Stoltenberg se mostró convencido de que el cambio climático es “una grave amenaza para todos nosotros” y un “multiplicador de crisis”, ya que una meteorología más extrema “devasta comunidades y fomenta más conflictos”. “El clima importa para la seguridad, así que importa a la OTAN”, afirmó.

“Esto implica para la OTAN tres cosas: incrementar nuestro entendimiento, adaptar nuestra alianza y reducir nuestras propias emisiones”, recalcó. Así, la Alianza deberá tener más en cuenta cómo afecta el cambio climático a su actividad, desde sus misiones con calor extremo en Irak hasta el frío del Ártico, pasando por los huracanes cada vez más frecuentes que azotan a algunas de sus bases militares o la subida del nivel del mar.

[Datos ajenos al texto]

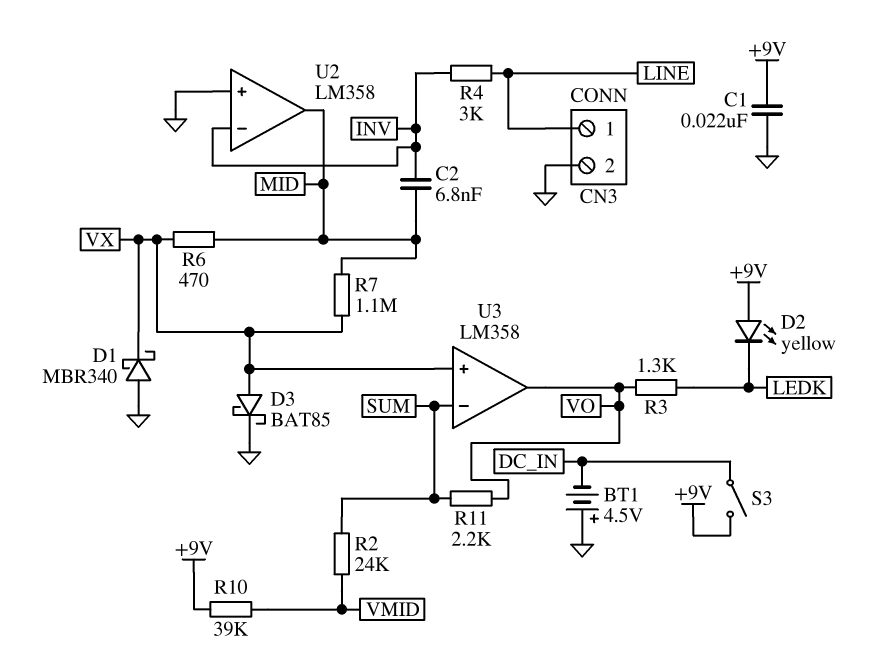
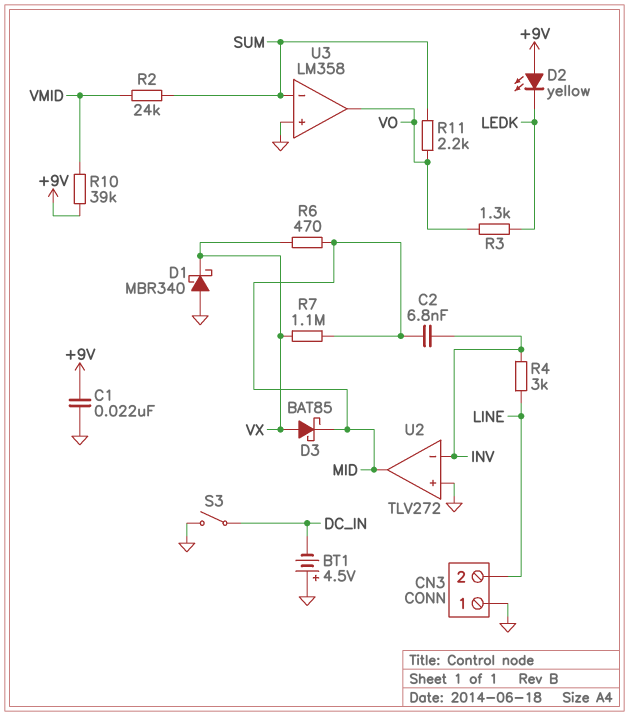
CN3 pin 1: LINE -> GND
CN3 pin 2: GND -> LINE
D3: schottky BAT85 (A VX, K GND) -> schottky BAT85 (A VX, K MID)
S3: switch (+9V, DC_IN) -> switch (DC_IN, GND)
U2: LM358 -> TLV272
U3 pin in+: VX -> GND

Stoltenberg también advirtió de los riesgos de que se cree «un mosaico de sistemas incompatibles» si cada país de la OTAN “sigue su propia senda separada hacia la seguridad energética y la adopción de nuevas tecnologías», lo cual generaría «graves riesgos para nuestra interoperabilidad”, y subrayó que conseguir una defensa y disuasión creíbles sigue siendo el principal objetivo de la Alianza.

 

Amenaza climática

Guerras por el agua, millones de desplazados, revueltas, pérdida de territorios por la subida del nivel del mar… el cambio climático tendrá cada vez más consecuencias en la seguridad de los países y sus poblaciones. En una mesa redonda previa al inicio de la cumbre de la OTAN celebrada en el Real Instituto Elcano, la crisis climática también ha sido protagonista del debate.

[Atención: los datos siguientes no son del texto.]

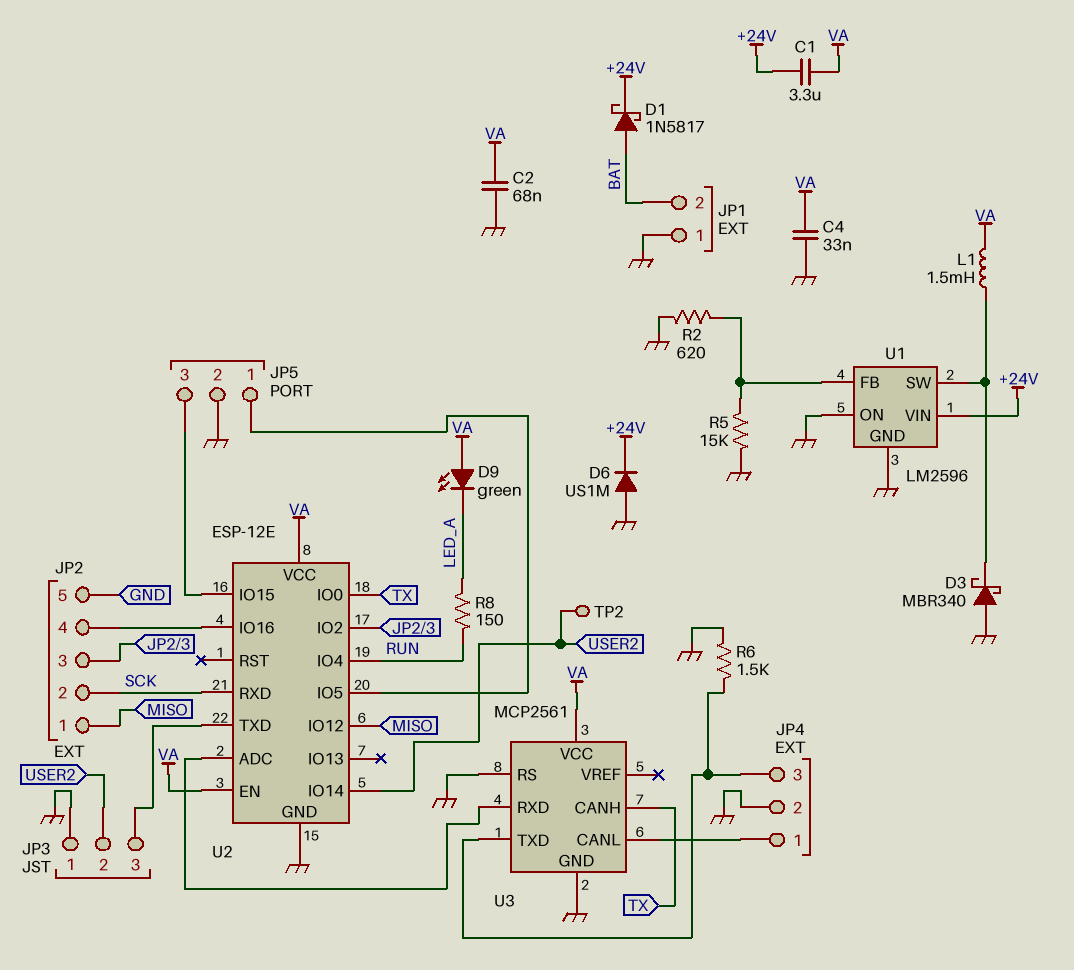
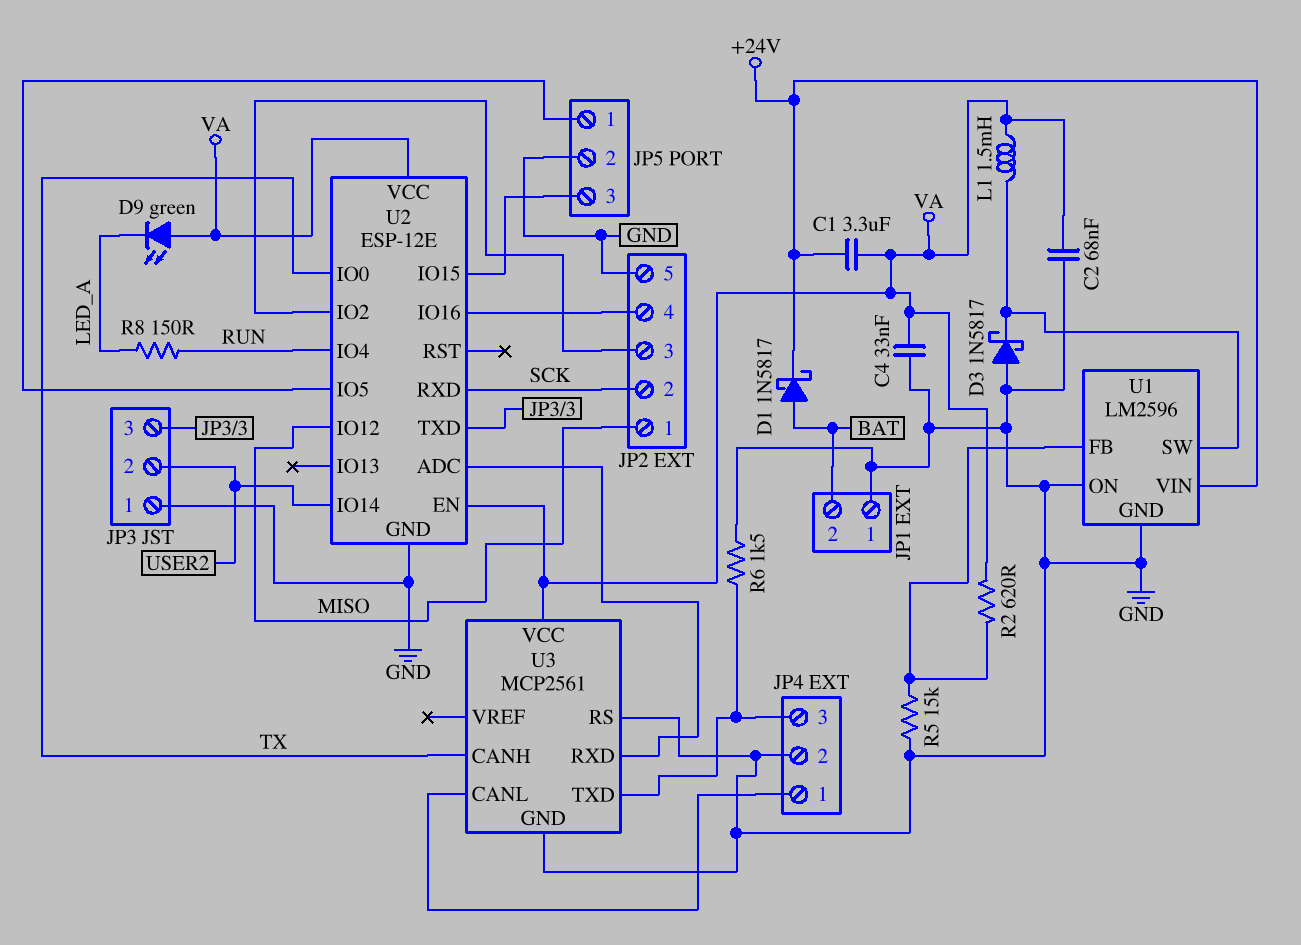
D3: schottky MBR340 (A GND, K U1/SW) -> schottky 1N5817 (A GND, K U1/SW)
D6: diode US1M (A GND, K +24V) -> none
R2: 620 (GND, U1/FB) -> 620 (U1/FB, VA)
TP2: test point (USER2) -> none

La ministra de Asuntos Exteriores de Alemania, Annalena Baerbock, afirmó en el encuentro cumbre que la «gran amenaza» para el planeta en los próximos diez años es la crisis climática.

En ese sentido, ha señalado que los esfuerzos deben encaminarse hacia la mitigación y adaptación ante las pérdidas que se avecinan. «Hay regiones que no podemos salvar, hay islas que no podremos salvar», ha vaticinado.

Por su parte, la ministra de Defensa de Canadá, Anita Anand, abogó por interrelacionar cada una de las crisis antes las que se enfrenta la comunidad internacional. «Es importante no aislar diferentes tipos de riesgo», ha dicho. «Necesitamos ver los riesgos de manera interrelacionada, no podemos separar lo militar, de lo climático, de lo alimentario. Tenemos que tener un abanico de riesgos. Cuando estemos pensando en crisis tenemos que hacerlo sobre un mismo paraguas», ha defendido la ministra canadiense.

Por su parte, la secretaria de Asuntos Exteriores de España, Ángeles Moreno Bau, enfatizó en la necesidad de compaginar una respuesta «contundente» a la agresión rusa de Ucrania, pero al mismo tiempo tener «clara» la hoja de ruta de la transición energética.

«Nos estamos enfrentado a una guerra que tiene terribles consecuencias para nuestro medioambiente, no solo por los estragos de las armas o los incendios, sino también por las consecuencias de los altos precios de la energía», señaló.